What we didn't foresee 8 years ago was that for all of the perks to having known Dante for so long, there would be things that I would miss. Things that would not happen or present themselves in quite the way that I was hoping for. For 8 years I have gone to Christmas concerts, school plays, and parent-teacher conferences. I have dropped him off at daycare and picked him up. I have stayed home and cared for him when he was sick. I've hosted birthday parties and even a sleepover. I've played Santa, the Easter Bunny, and doctor to numerous boo boos. I have been a mother.
But for 8 years, I have seen and been shown numerous pictures that have been drawn, worksheets that have been completed, and journals that have been written. And through the years, there has been one question consistently asked by every teacher in every grade. It is that question around who is in his family.
I'm never on that list.
This came up again this year on Thursday night. We picked Dante up from basketball practice at school and while he grabbed his coat and backpack, we perused the "about me" worksheets hanging in the hallway. For Dante's family, he had listed his Mom, his Dad, his sister, and "the rest of my extended family." I made a comment to Adam about it but not to Dante. Never to Dante. But apparently it was percolating because last night, it made a raucous appearance as Adam and I were cuddling in for sleep.
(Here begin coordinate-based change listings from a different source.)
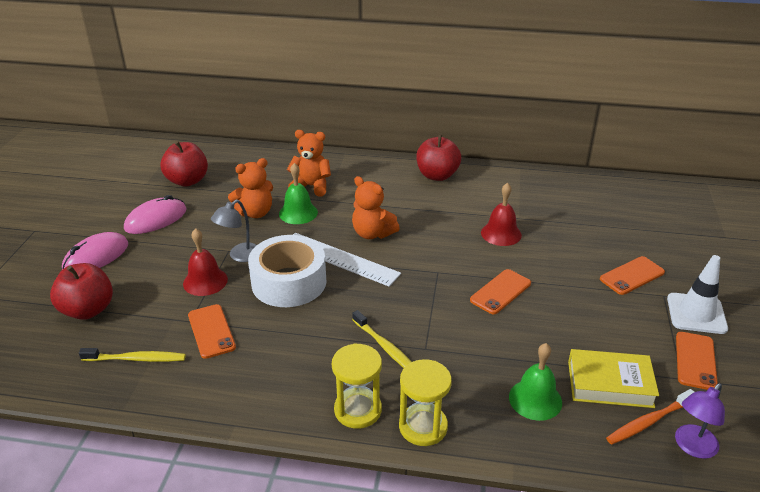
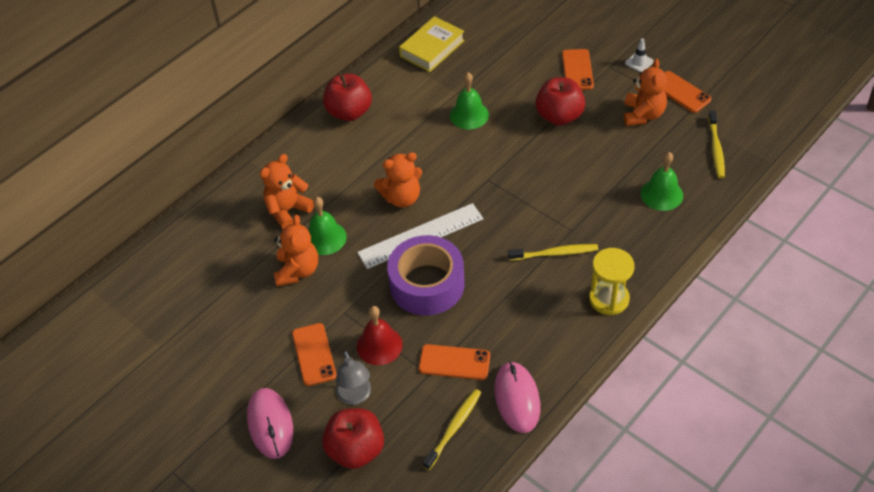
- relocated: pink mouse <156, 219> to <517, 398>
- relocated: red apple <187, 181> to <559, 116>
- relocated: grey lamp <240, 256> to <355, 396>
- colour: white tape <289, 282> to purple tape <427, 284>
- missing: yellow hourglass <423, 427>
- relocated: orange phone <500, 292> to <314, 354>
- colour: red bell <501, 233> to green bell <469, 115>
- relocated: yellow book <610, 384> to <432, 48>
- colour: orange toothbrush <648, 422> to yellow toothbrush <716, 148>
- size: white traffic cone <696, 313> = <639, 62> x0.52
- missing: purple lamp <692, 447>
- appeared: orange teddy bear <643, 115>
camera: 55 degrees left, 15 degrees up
I cried. I cried and I cried and I cried. (Hey, at least I'm not broken anymore, right?) It's not about expecting to replace his mother. It's about some recognition from Dante, no matter how small, that he sees me on par with his bio-parents. Just my name in that list would have been hugely important to me but to assume I'm wrapped in with "extended family" was a tough pill to swallow.
In my mind and in my heart I'm a mother. Plain and simple. And it's hard to not have the tangible signs that this is true.
Wow, that is a tough pill to swallow. I'm happy that Adam is understanding of how you feel, and I hope his support could calm you. Blended families are so emotional and difficult.
ReplyDeleteI agree, you are a mother. You are Dante's mother. Even if he doesn't consciencely say so.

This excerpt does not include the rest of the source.